Doting son

Published : Mar 25, 2011 00:00 IST

Godavari Bai ather residence in Gadag. - BHAGYA PRAKASH

BHIMSEN JOSHI had already set out on his musical expedition when Godavari Bai came into the household as his stepmother in the late 1940s. One day, a couple of years after my marriage, someone came and held my feet tightly. I was shocked and asked this person who he was. He said, Bless me, I am your first son.' I was so happy to see him, recalls Godavari Bai, who is a year younger to Bhimsen Joshi.

The temperamental Bhimsen Joshi was wont to turn up suddenly with an entire group of friends and occupy the front room of their modest house and settle down for riyaz.

In the company of his friends Rotti Seenappa and Vittalasa Kabadi, Bhimu's riyaz went on endlessly. He would not care about food or sleep. My husband would get angry and tell me not to give him any food. How could I? I would keep going back to the room to call him and he would insist that I sit there and listen to him. Was it good?' he would ask. What did I know of music? But his voice was like the roar of a lion, Godavari Bai says with pride. And when he did come for lunch, it was with his entire band of friends. Give me less food, but my friends who are here for me should have enough, she recalls him as saying.
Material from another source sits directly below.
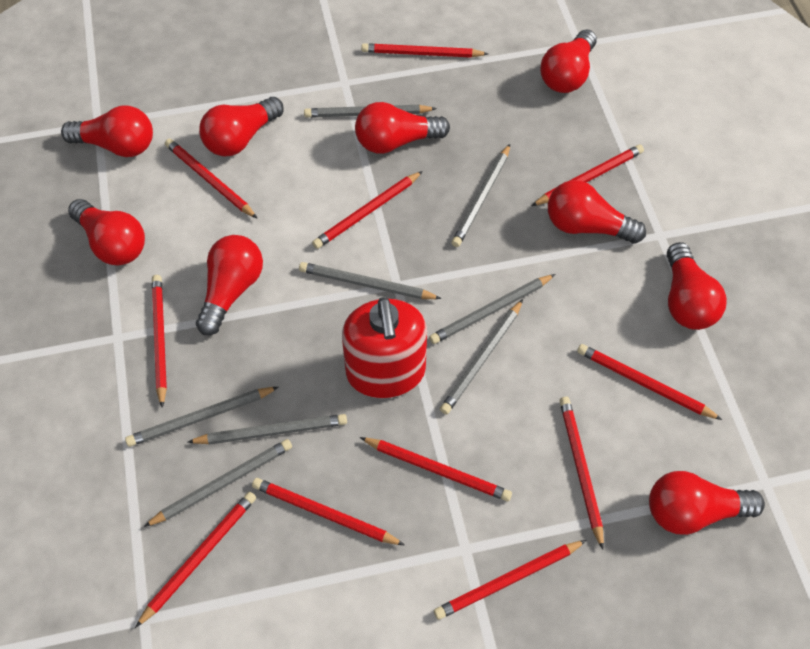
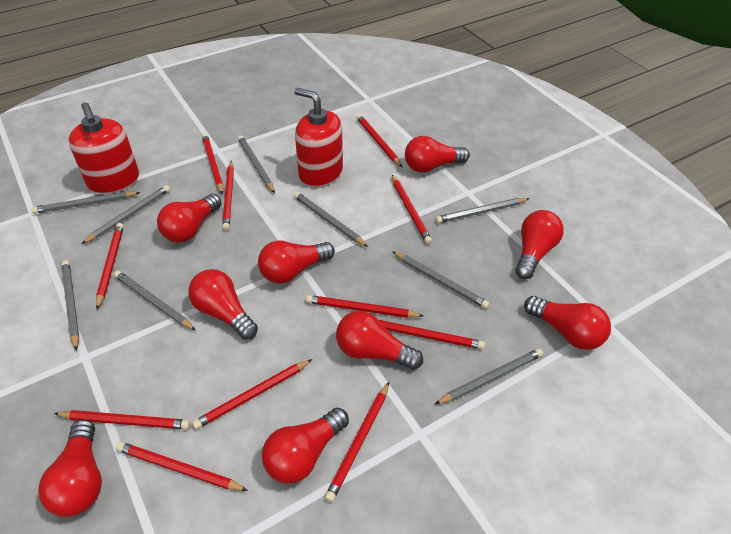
grey pencil: 8 -> 9
red soap dispenser: 1 -> 2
He would invariably call his mother if he came to Hubli, Dharwad or Belgaum for a performance. Avva, please make bhakri and brinjal curry. I long to eat your food, he would tell her.

Every year before the Sawai Gandharva festival, he promptly sent his parents train tickets. He had enormous love for his parents. The train would reach Pune at 3-30 a.m. and he would be there waiting on the platform to receive us. The station master, a coolie or two, and some others would be sitting around chatting with him, while he had his fix of betel leaf and areca. Even when he had become a legendary figure this did not change. He would drive us home, and without waking up anyone else in the household, he would make tea for us. This is your house, feel at home,' he always said.

In the last 20 years, Godavari Bai saw very little of Bhimu'. He did not come to Gadag. But I visited him a couple of times, she says. In January 2010, she insisted on being taken to Pune despite her poor health. He was ailing and so was I. I was determined to see him. He had bandages all over, and I couldn't bear to see him like that, she cries. It will be a long time before there will be another like him.